The answer is the government and people of Ukraine would quibble and they would be right to do so. If we have the patience to wait until “then”, the doom-laden scenario of inexorable Russian military dominance and further land-grabs is unlikely to come to pass. Indeed, if other countries continue to provide the military and logistical support they have pledged to Ukraine, Ukraine may be able to liberate many of the territories captured by Russia.
Ukraine may then be in a position to negotiate a peace agreement whereby the more than one million Ukrainian citizens deported to Russia are returned, whereby Ukrainian war prisoners are freed and whereby Russia is obliged to pay war reparations of a magnitude sufficient to rebuild the Ukrainian infrastructure it has destroyed.
It is vital for the future of Europe’s democratic institutions that Ukraine prevails over Russia militarily, diplomatically and politically and that it is seen to do so.
Any settlement whereby the Russian state is rewarded for its aggression – whether via territorial gains, constraints on Ukrainian sovereignty or unconditional reintegration into global economic structures – only stores up trouble for the future. Appeasement will lead to contagion.
It should also be recognised that military victory for Ukraine is an outcome desired by a significant number of Russians, both in Russia and outside its borders, who yearn for a democratic, truly federal Russia with free elections, authentic political parties, free media, freedom of expression and freedom for political prisoners.
We do a disservice to both Ukraine and Russia, and their peoples, if we facilitate a bad peace at this juncture. – Yours, etc,
CONOR DALY,
Visiting research fellow,
Department of Russian and Slavonic Studies,
Trinity College Dublin
Sir, – For months before the Russian army invaded Ukraine’s president Volodymyr Zelenskiy called for negotiations with Moscow. I think we can assume he was ignored.

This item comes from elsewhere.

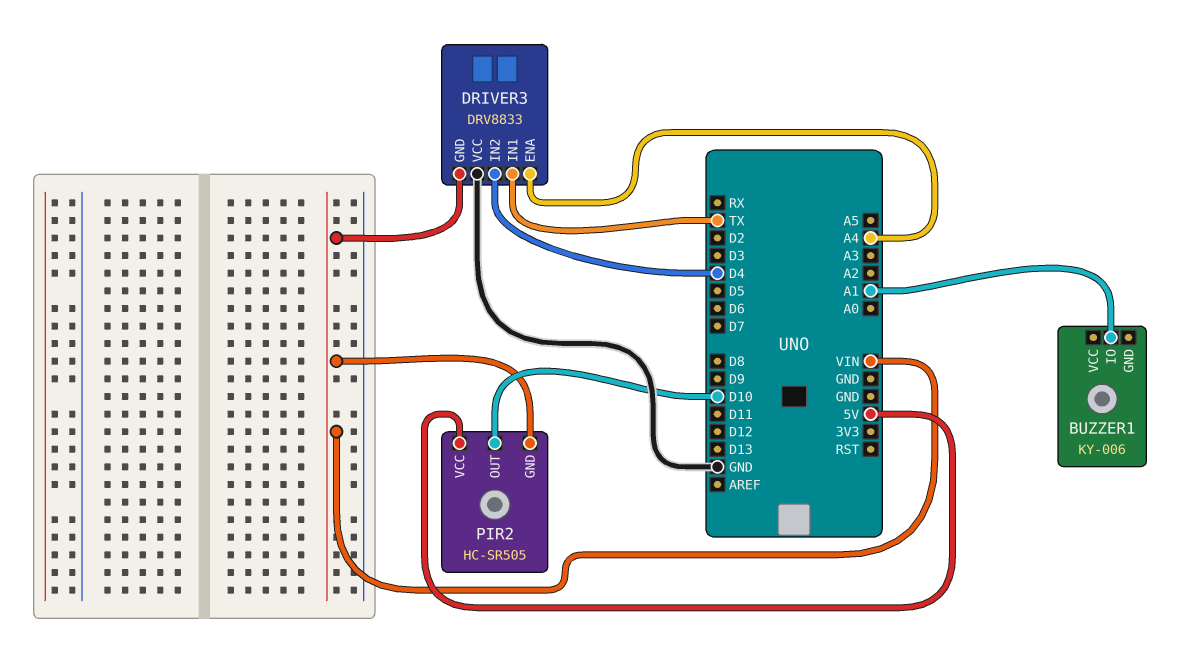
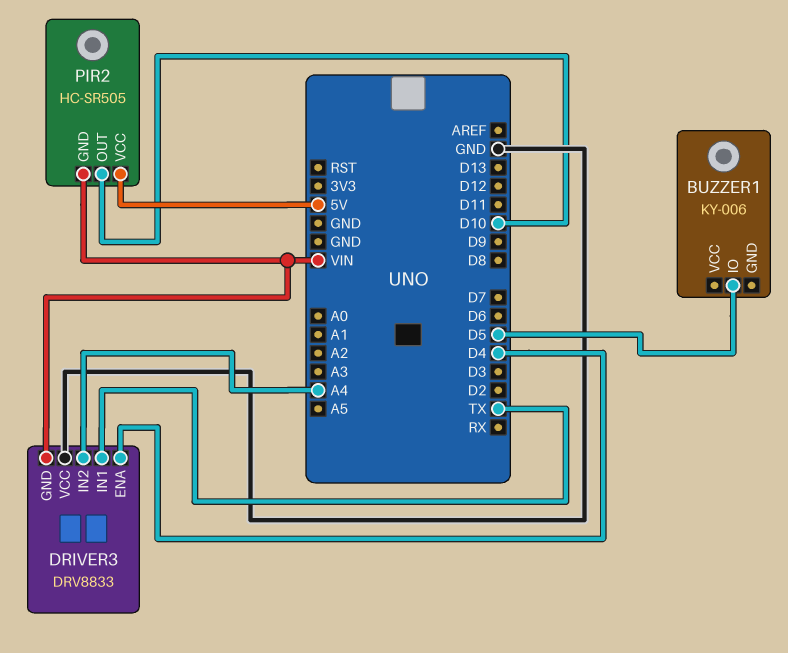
BUZZER1 pin IO: A1 -> D5
DRIVER3 pin ENA: A4 -> D4
DRIVER3 pin IN2: D4 -> A4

How do you negotiate with nihilist billionaires who, for instance, in the Beslan School siege, negotiated by sending in tanks and flamethrowers leading to hundreds of children’s deaths? Or who negotiated with Chechnya by razing it to the ground? – Yours, etc,
EUGENE TANNAM,
Firhouse,
Dublin 24.
Sir, – I am dismayed at Sabina Coyne Higgins’s dismay! A little more humility, please! – Yours, etc,
OLIVER McGRANE,
Rathfarnham,
Dublin 16.
Sir, – Any war is a terrible thing for those caught up in it and for all humanity. We are all responsible for urgently trying to secure peace. Russia, China the US and Europe need to sit down and speak to each other. Ratcheting up the war rhetoric does not help those who have died nor those maimed by bullets and bombs. History has surely taught us that much. – Yours, etc,
MARY BARRETT,
Raheny,
Dublin 5.
Sir, – Sabina Coyne Higgins has commented: “I cannot be but dismayed that people would find anything unacceptable in a plea for peace.” This is a simplification of the reaction of many to Ms Coyne Higgins’s letter and in saying so she fails to acknowledge the tenor and implications of her correspondence to this paper. Ms Coyne Higgins should “stop digging” now. – Yours, etc,
MICHAEL GANNON,
Kilkenny.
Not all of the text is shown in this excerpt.